Credenze
e saperi sugli animali
di Giuliana Lanata
Animale simbolico, l’uomo, nell’immaginare il
suo universo,
ha potuto considerarsi distinto dalla natura e credersi fatto
ad immagine di Dio: l’animale è sempre stato là a ricordargli
la sua appartenenza alla natura.
Jacques Barrau
1.
“C’è un’isola chiamata Diomedea, dove si trovano numerosi aironi.
Essi, a quel che si dice, non aggrediscono i Barbari, ma neanche
li avvicinano. Se invece approda un Greco, per una sorta di dono
divino si avvicinano spiegando le ali come fossero mani per accoglierli
e abbracciarli. E se i Greci li toccano non fuggono, ma restano
immobili e si lasciano toccare; e se si siedono, gli volano in grembo,
quasi fossero invitati a banchetto. Sono, si dice, i compagni di
Diomede, che presero parte con lui alla guerra di Troia. In seguito,
essi mutarono la loro primitiva forma umana in quella di uccelli,
anche se conservano tuttora la loro natura di Elleni e di filelleni”.
“All’origine, dio fece
l’indole delle donne in modi distinti. Una la fece da una scrofa
dalle lunghe setole. Nella sua casa, ogni cosa è sparsa e rotola
per terra, sudicia e senz’ordine; lei, poi, senza nemmeno lavarsi,
con un vestito che non ha mai visto l’acqua, ingrassa acquattata
su un letamaio... Un’altra (la fece) da una cagna... vera figlia
di sua madre... Un’altra gli dèi Olimpii la plasmarono con la terra,
e la diedero all’uomo per sua disgrazia... Un’altra (la fecero)

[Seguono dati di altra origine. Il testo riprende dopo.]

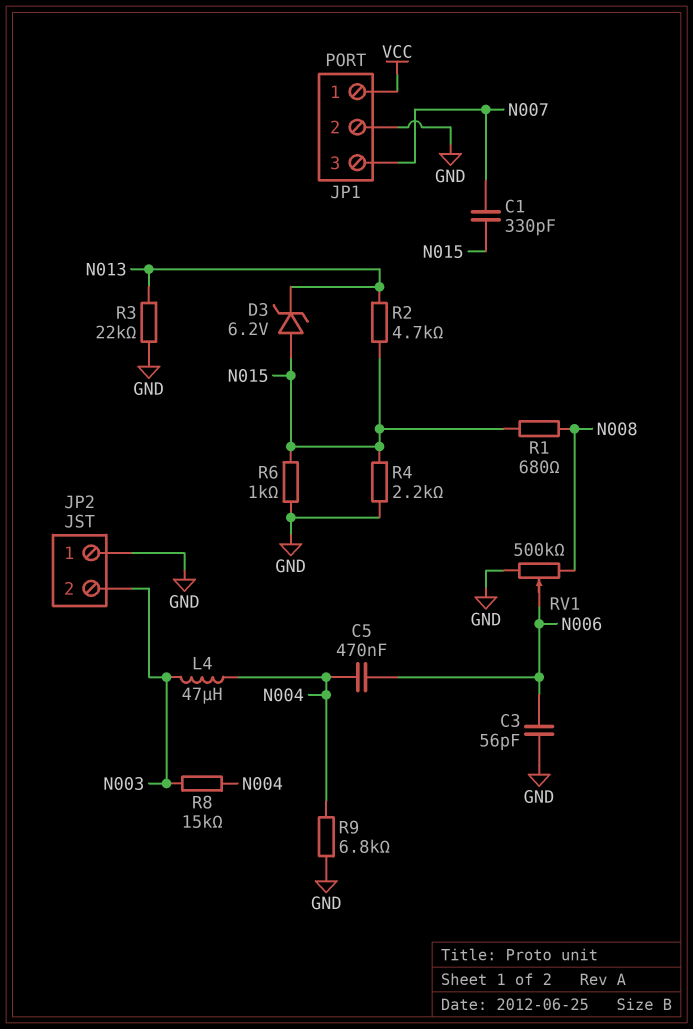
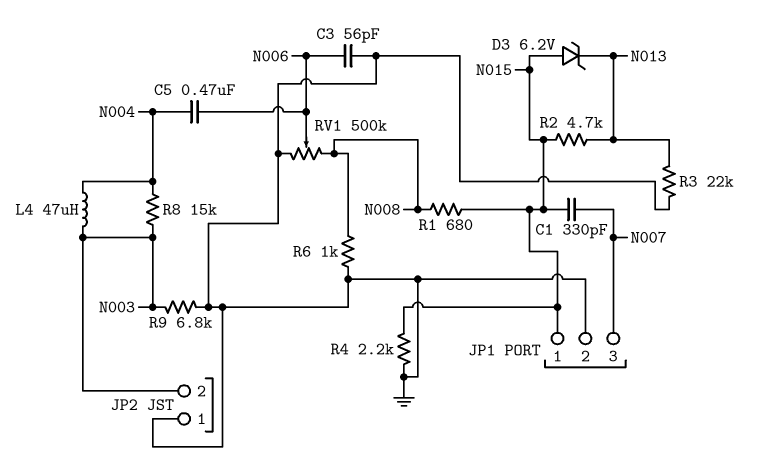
JP1 pin 1: VCC -> N015
R6: 1k (GND, N015) -> 1k (GND, N008)
R9: 6.8k (GND, N004) -> 6.8k (GND, N003)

da una donnola, razza funesta e sciagurata... Un’altra la generò
una raffinata cavalla dalla lunga criniera”.
Abbiamo qui due testi
lontani nel tempo, e anche nell’intento. Il primo passo, prosastico,
si legge in apertura di un’opera di Claudio Eliano, autore di origine
romana e di lingua greca, databile al secondo/terzo secolo dopo
Cristo. L’opera, in diciassette libri, s’intitola, nell’originale
greco, Le caratteristiche degli animali, ma è più nota con
il titolo La natura degli animali. Essa è organizzata in
capitoli, spesso ma non necessariamente brevi, in cui l’autore raccoglie
una serie di dati sulle più diverse specie di animali. L’autore
attinge a materiali precedenti, di cui cita spesso le fonti, e che
sono in parte comuni ad altre raccolte congeneri, come le Storie
di Plinio, o l’Intelligenza degli animali di Plutarco; ma
non è escluso il ricorso ad opere di intento scientifico classificatorio
come La natura degli animali e Le parti degli animali
di Aristotele. Anche la tradizione orale degli “intenditori” aveva
la sua parte come fonte di informazione. Le opinioni e le notizie
riferite da Eliano vanno quindi considerate come facenti parte di
un patrimonio di saperi sugli animali abbastanza diffuso, che potrebbe
essere definito come una sorta di etologia fantastica non priva
di rapporti con la zoologia ‘scientifica’ da un lato, con il mondo
della vera e propria fiaba dall’altro.
Il secondo testo che ho citato all’inizio consiste in alcuni stralci
dalla poesia più famosa di Semonide di Amorgo, un poeta vissuto,
secondo l’opinione corrente, nella prima metà del settimo secolo
a.C. . Il componimento è in dialetto ionico e in verso giambico;
e qui sarà opportuno ricordare che all’interno delle forme letterarie
della poesia greca la iambiké idéa, la forma tipica del genere
giambico, è tradizionalmente collegata con l’aggressività e con
il ‘biasimo’. E’ la poesia giambica che, fin dai suoi inizi, utilizza
a scopo satirico materiale tratto dalla fiaba, e più precisamente
dalle fiabe di tipo esopiano, quelle che hanno come personaggi degli
animali parlanti: “E perché dovrebbe sembrare strano che parlino,
se hanno una natura divina?”, si chiedeva polemicamente un tardo
scoliasta di Omero. Gli animali della cosiddetta ‘satira contro
le donne’ di Semonide non parlano, ma non è escluso che anch’essi
mantengano un qualche rapporto con la fiaba, come dirò più avanti.
2.
Per quale motivo ho scelto di prendere le mosse da due passi che
in apparenza hanno poco o nulla in comune, appartengono a generi
letterari quanto mai diversi, sono cronologicamente così distanti
fra loro e per di più sono citati in ordine cronologico inverso?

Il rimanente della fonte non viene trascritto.